Oscar Hahn is the son of Ralph Hahn Valdés and Enriqueta Garcés Sánchez. He lost his father at the young age of 4 years old on 28 March 1943. His first traces to poetry began in his adolescence in Rancagua, Chile. After falling in love during a childhood relationship, Hahn felt compelled to write his first poems. He received his primary and secondary education in Iquique, Chile at the Don Bosco Salesian College and the Lyceum of Men. Hahn later attended the University of Chile where he graduated as a professor of Spanish.
Career
In 1959, while at the University of Chile, he won the Student Federation of Chile's Prize in Poetry. In 1961, at only 22 years old, he won the Society of Chilean Writers' Alerce Prize for the work This Black Rose. In 1967 he won the Unique Prize of the First Contest in Northern Poetry of the University of Chile for the regional seat of Antofagasta. He studied and set himself to the University of Chile's Curriculum in the Teaching of Literature while in residence at Arica. In 1972 he was awarded the degree of Master of Arts by the University of Iowa, US and was named a member of the International Writers' Program there. In 1972, when he returned to Chile, he took a job as Adjunct Professor at the University of Chile, Arica. In the next year, 1973, his life would change dramatically, due to political developments in his home country; on September 11 of that year, during the Chilean coup of 1973 he was detained by the newly installed military government of Augusto Pinochet, which had displaced the progressive government of the democratically elected leader Salvador Allende. Hahn's book, Love's Disease was the only poetry book that was banned during the dictatorship. Later interviewed about his experiences, Hahn remarked: "September 11 is a difficult date for me to forget, not only on account of the things that happened in the country at large but also because they took me prisoner, and they took me as a prisoner the very same night of September 11, which was deadly serious, since in that very moment they were just killing people without even asking them their names, just totally at random.

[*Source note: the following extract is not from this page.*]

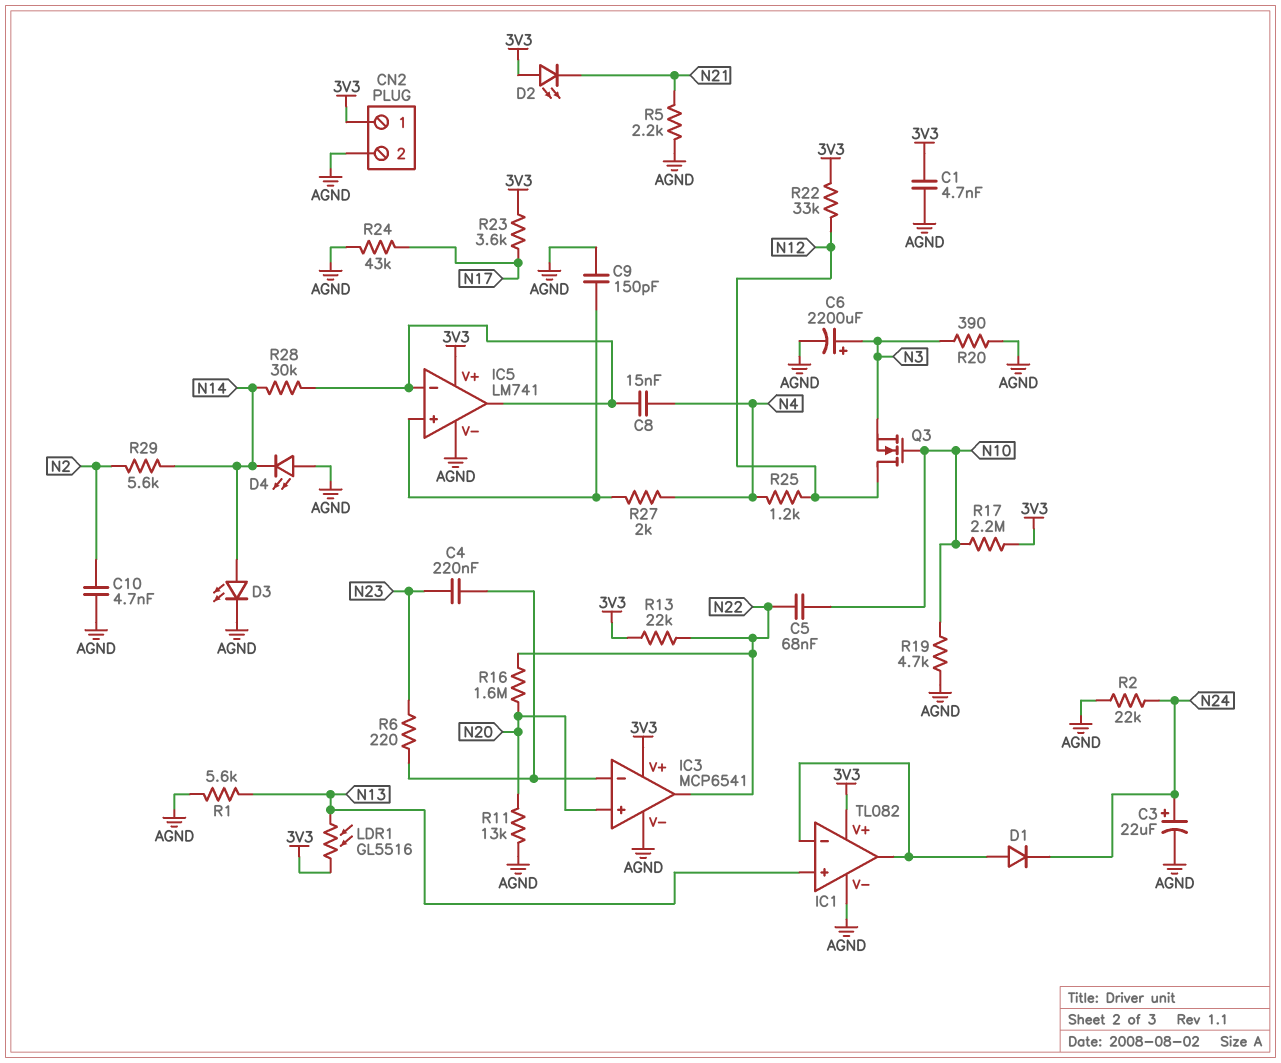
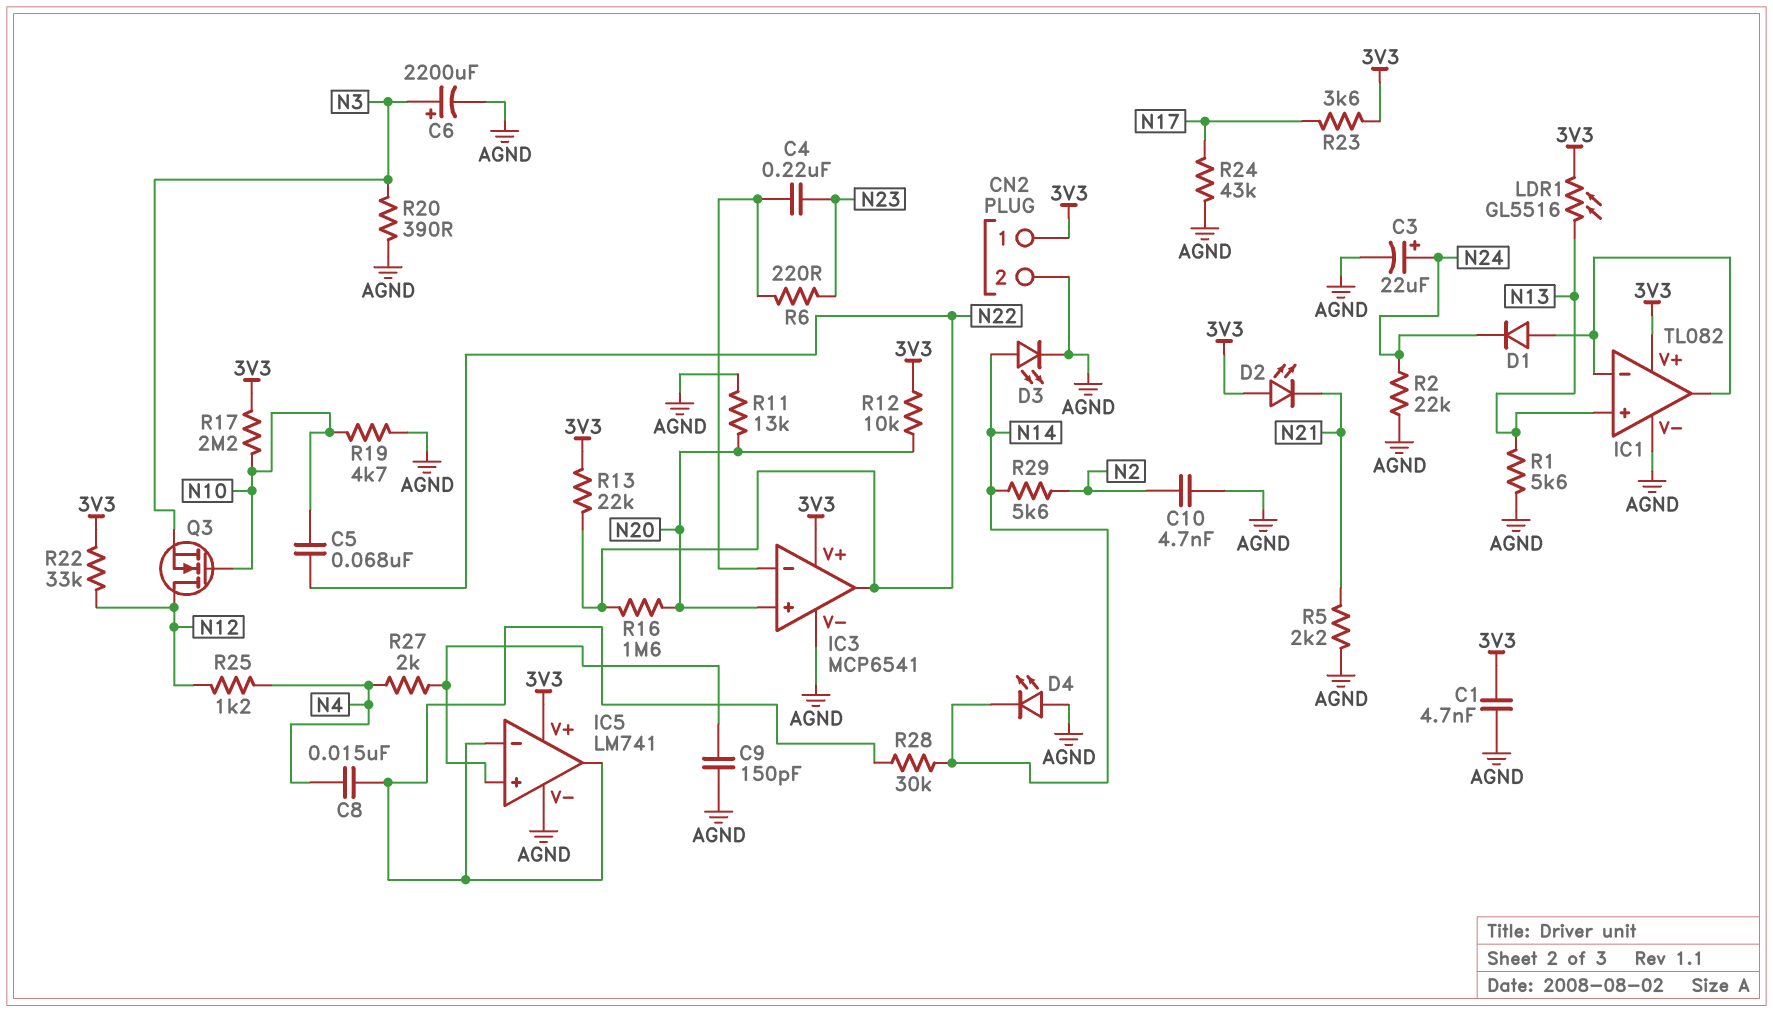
R12: none -> 10k (3V3, N20)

It was a lottery, and I believe that I'm alive thanks to sheer chance, because there were people who were detained with me and they shot them dead; this could just as well happened to me." Hahn left Chile in 1974 to set down new roots in the USA. He was awarded the degree of Doctor of Philosophy by the University of Maryland College Park, and between 1978 and 1988 he collaborated in the composition of the Handbook of Latin American Studies issued by the Library of Congress, Washington, D.C. In 1988, Hahn then moved to Iowa City, Iowa and began teaching at The University of Iowa. In 2008, Hahn retired from teaching and moved back to Chile to focus more on his poetry. He is a member of the Chilean Academy of Language, and sat on the organizing committee for the Comités del V Congreso Internacional de la Lengua Española.
Works
This Black Rose, 1961.
Poetic Sum, 1965
Final Water, 1967.
Art of Dying, 1977.
The Spanish-American Fantasy Story in the 19th Century, 1978.